Zend Framework 3 creators are big fans of various design patterns. Although you don't have to understand patterns to read this book, this section is intended to give you an idea of what design patterns ZF3 is based on.
Model-View-Controller (MVC) pattern. Model-View-Controller pattern is used in all modern PHP frameworks. In an MVC-application you separate your code into three categories: models (your business logic go here), views (your presentation goes here) and controllers (code responsible for interaction with user goes here). This is also called the separation of concerns. With MVC, you can reuse your components. It is also easy to substitute any part of this triad. For example, you can easily replace a view with another one, without changing your business logic.
Domain Driven Design (DDD) pattern. In Zend Framework 3, by convention, you will have model layer further divided into entities (classes mapped on database tables), repositories (classes used to retrieve entities from database), value objects (model classes not having identity), services (classes responsible for business logic).
Aspect Oriented Design pattern. In ZF3, everything is event-driven.

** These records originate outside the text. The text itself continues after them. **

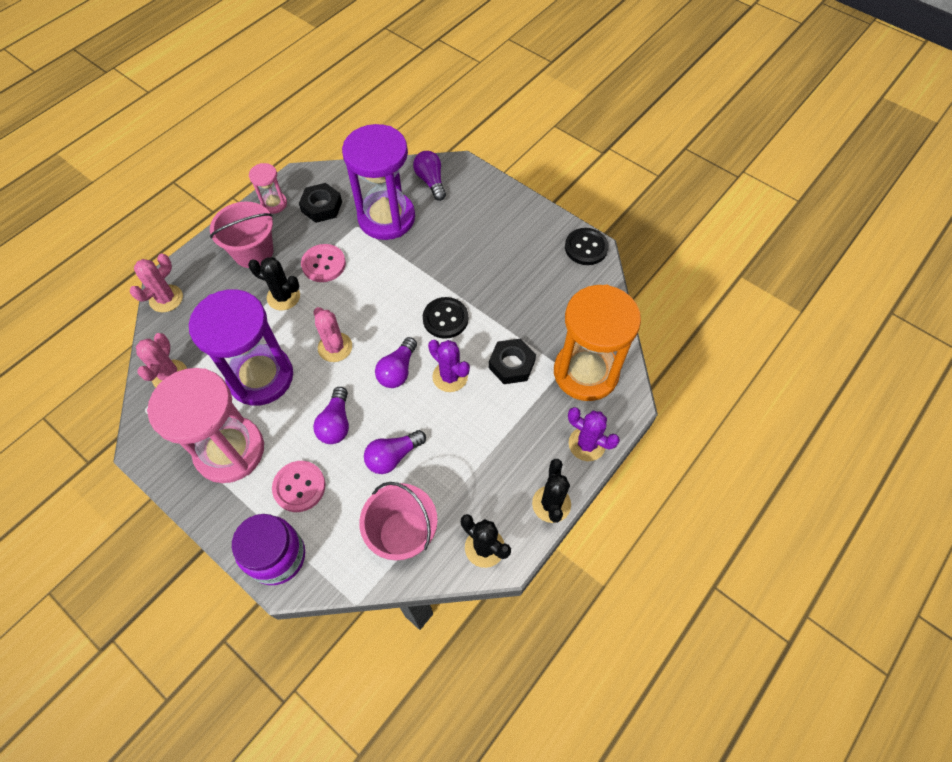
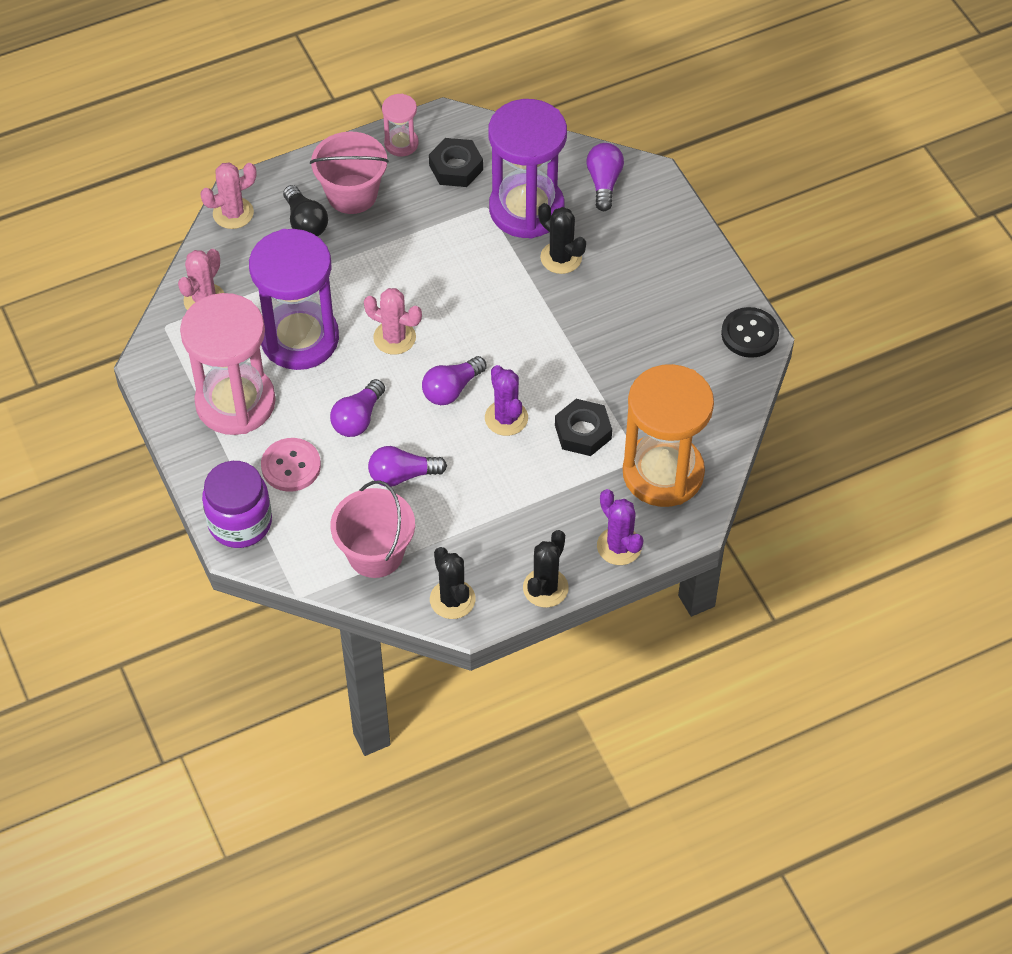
camera: 25 degrees right, 5 degrees down
(226, 285) = (305, 222): none -> black light bulb
(283, 297) = (363, 259): black cactus -> black cactus (561, 258)
(324, 264) = (426, 238): pink button -> none
(335, 347) = (394, 337): pink cactus -> pink cactus turned 60 degrees counterclockwise
(445, 319) = (534, 353): black button -> none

When a site user requests a page, an event is generated (triggered). A listener (or observer) can
catch event and do something with it. For example, Zend\Router
component
parses the URL and determines what controller class to call. When the event finally reaches the page
renderer, an HTTP response is generated and the user sees the web page.
Singleton pattern. In ZF3, there is the service manager object which is the centralized container of all services available in the application. Each service exists in a single instance only.
Strategy pattern. A strategy is just a class encapsulating some algorithm. And you can use different algorithms based on some condition. For example, the page renderer has several rendering strategies, making it possible to render web pages differently (the renderer can generate an HTML page, a JSON response, an RSS feed etc.)
Adapter pattern. Adapters allow to adapt a generic class to concrete use case.
For example, Zend\Db
component provides access to database in a generic way.
Internally, it uses adapters for each supported database (SQLite, MySQL, PostgreSQL and so on.)
Factory pattern. You can create an instance of a class using the new
operator. Or you can create it
with a factory. A factory is just a class encapsulating creation of other objects.
Factories are useful, because they simplify dependency injection. Using factories also
simplifies the testing of your model and controller classes.